I know you've all heard that you have three pages to hook the reader. In some cases that's being overly generous. Every word you write from the very first, must keep me glued to your story. Choose wisely, please.

The ever vivacious POD-dy Mouth has a fantastic entry on her blog from yesterday. For those of you who do not know, she is a published author in search of gold in the heaps of POD land to prove that there are fantastic self-pubbed books out there. Her article yesterday is a great example of how quickly a reader can say 'next'.

This is absolutely true for editors and agents. If you hook me through the first sentenance, I will keep reading through the paragraph. If that continues to interest me, I'll keep reading through the page. I'll admit that in a few cases I've been interested through the first few pages only to find myself loosing interest and still keep reading in hopes that what I found on the first pages returns. That's rarely the case, and it is very disappointing.
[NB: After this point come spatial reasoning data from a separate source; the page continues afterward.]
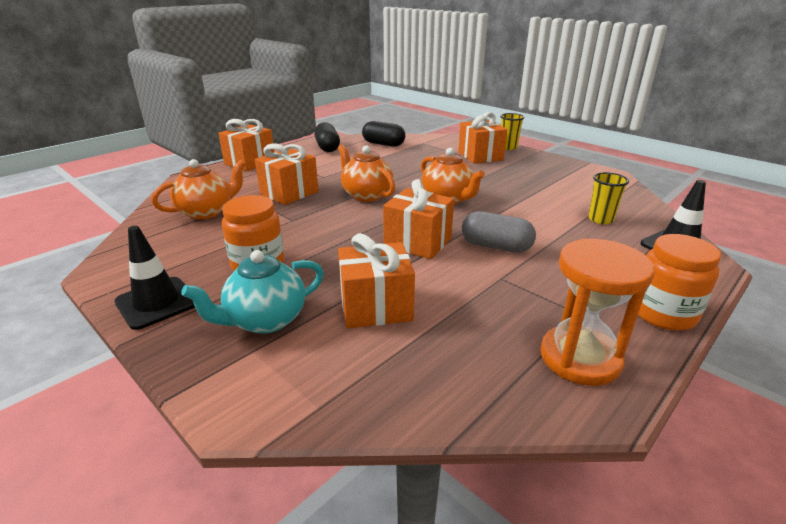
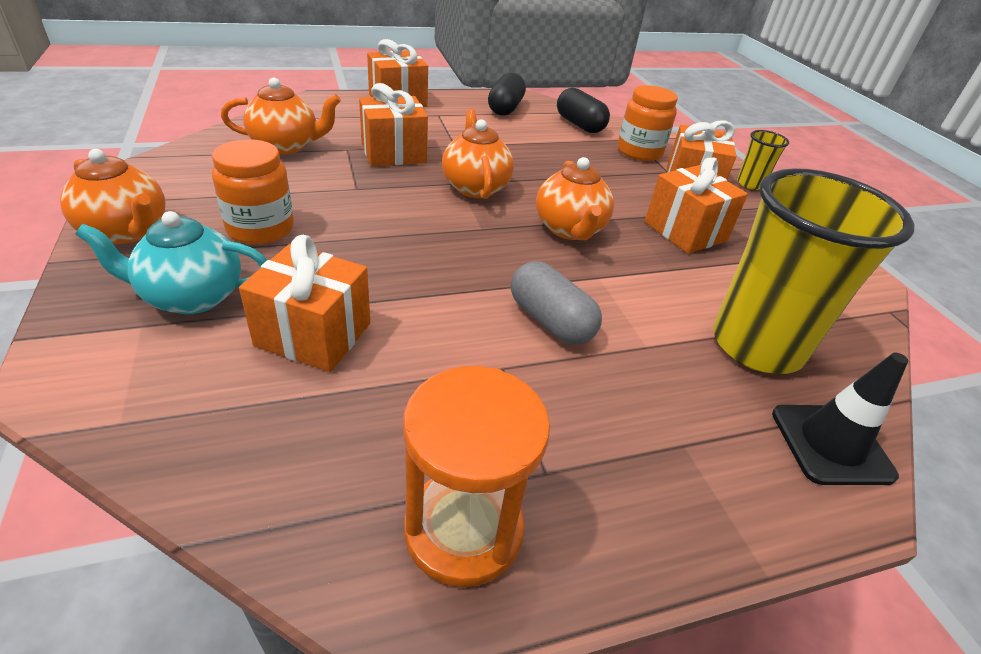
camera: 25 degrees right, 10 degrees up
(157, 303) = (127, 232): black traffic cone -> orange teapot
(417, 242) = (460, 273): orange gift -> orange gift (685, 231)
(600, 219) = (756, 345): yellow cup -> yellow cup, size x2.26
(663, 313) = (668, 533): orange jar -> orange jar (639, 152)

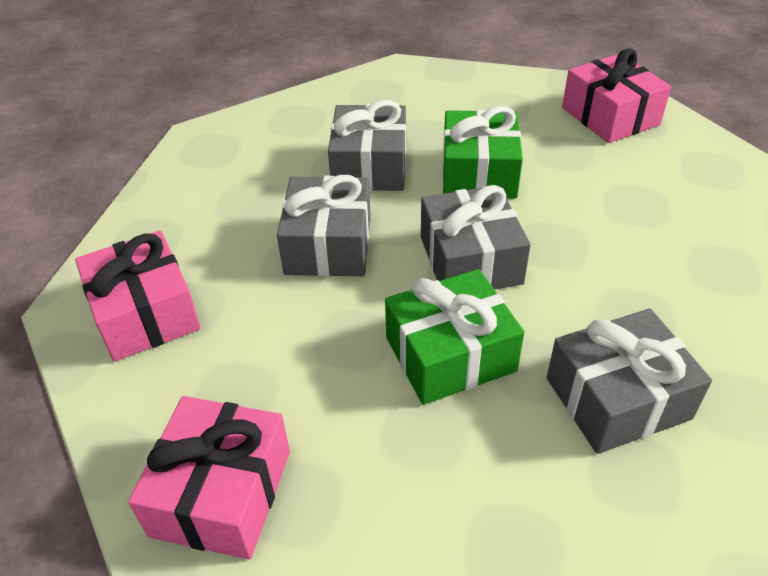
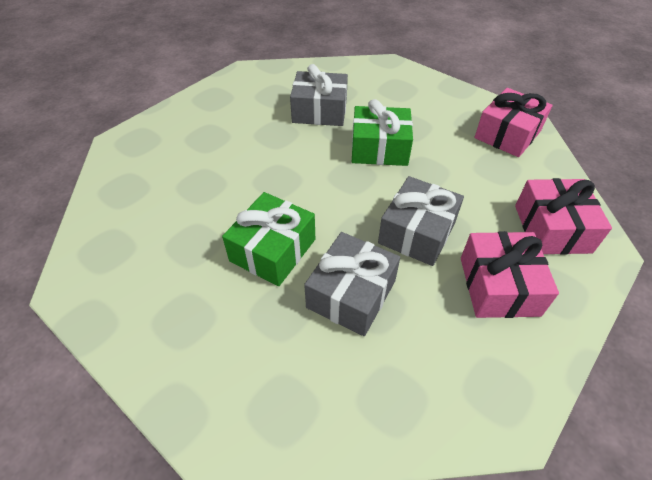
camera: 155 degrees left, 5 degrees up
(470, 260) = (333, 189): grey gift -> none
(610, 116) = (118, 264): pink gift -> pink gift (498, 286)

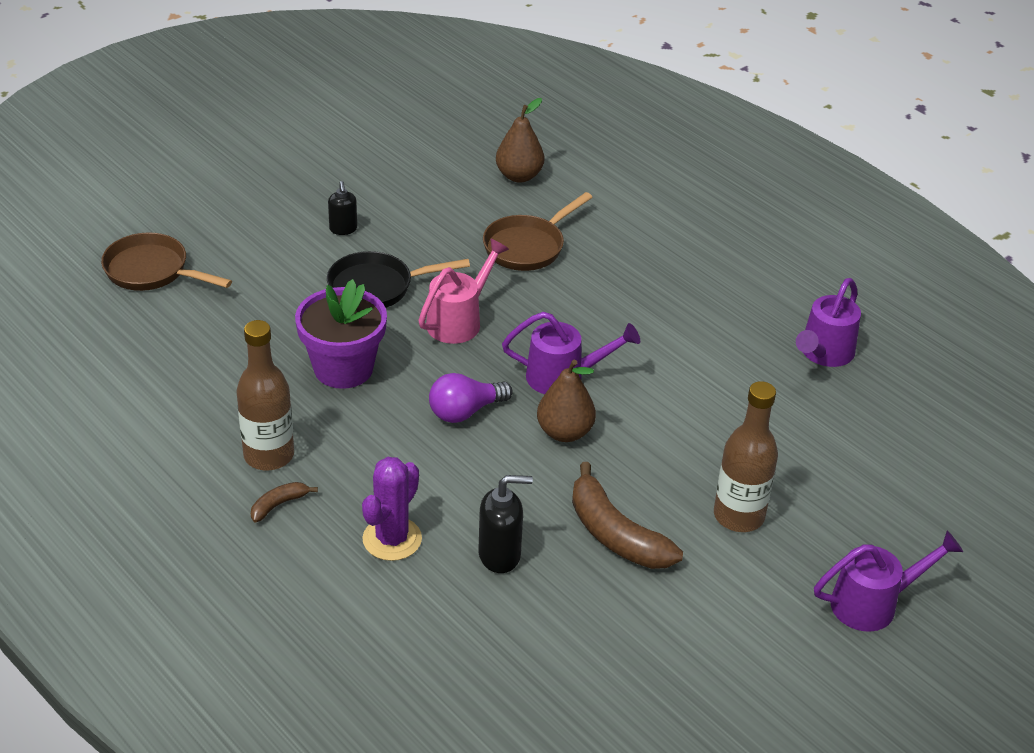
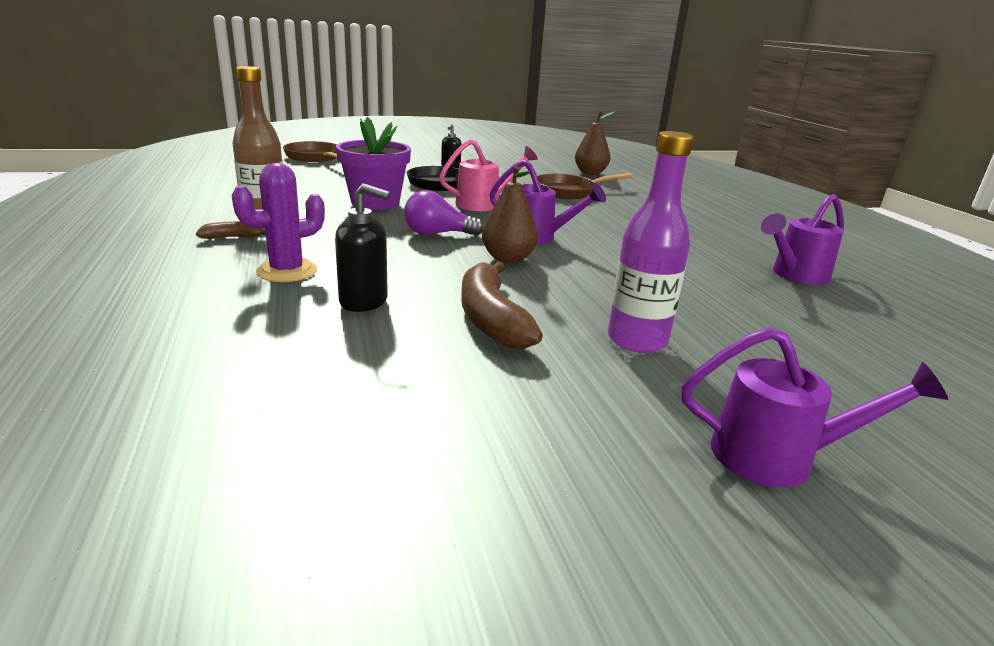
camera: 25 degrees right, 15 degrees down
(738, 516) = (637, 340): brown bottle -> purple bottle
You might be calling foul right now. How dare anyone make assumptions based on the first few words? Well, I'll tell you. There is a lot to read. Piles and piles in fact. We never run out. I (and any other agent, or editor out in novel land) do not have time to read an entire manuscript just in case there's gold on page 140. There better damned well be gold on page 1. The competition is fierce, and this is a business based on 99% rejection. Oh, and yes, it really is possible to tell a person's style, and ability in the first few words, or pages if the first words are good.

6 comments:

Tempest Knight said...

That's why it's hard for me to start a new story. Those first lines have to hook the reader. And coming out with something like that it's pretty hard. It's easier for me to write all the other chapters and leave the first one for the end. I know it sounds whacked, but it works for me. *lol*

Thanks for the link to the article. It was very enlightening.

MissWrite said...

You're welcome, Tempest, and whatever way works best for you is the way that's right! :)

Erik Ivan James said...

Taken to heart, Tami. Thanks for the advice.

MissWrite said...

You're such a sweetie, Erik. I just bet your first words are sizzling.

Bernita said...

You're quite right, Tami.
Not being trained, I'd probably give a work a couple of paragraphs or maybe a page for story( that takes what? - 30 seconds?), but the first few lines can indicate if the writer has an adequate grasp of grammar, etc.

MissWrite said...

It's not even a matter of training really, Bernita. I honestly didn't believe it myself when I first started, and would beligerently read at least the first three chapters. After a little time doing it though, you realize it is true. What's even more true is it also applies to the public as readers.

The cover may grab them, the blurb may look interesting, but if they pick up the book from the store shelf and scan the first few lines, or page if it goes that far, it better grab them there, or there will be no sale.

Of course the rest of the book better be just as good. A lot of authors don't think about what impressions after the sale mean, but if your 'break out' novel gives the reader less than they hoped for, they're unlikely to purchase the next one out with your name on it.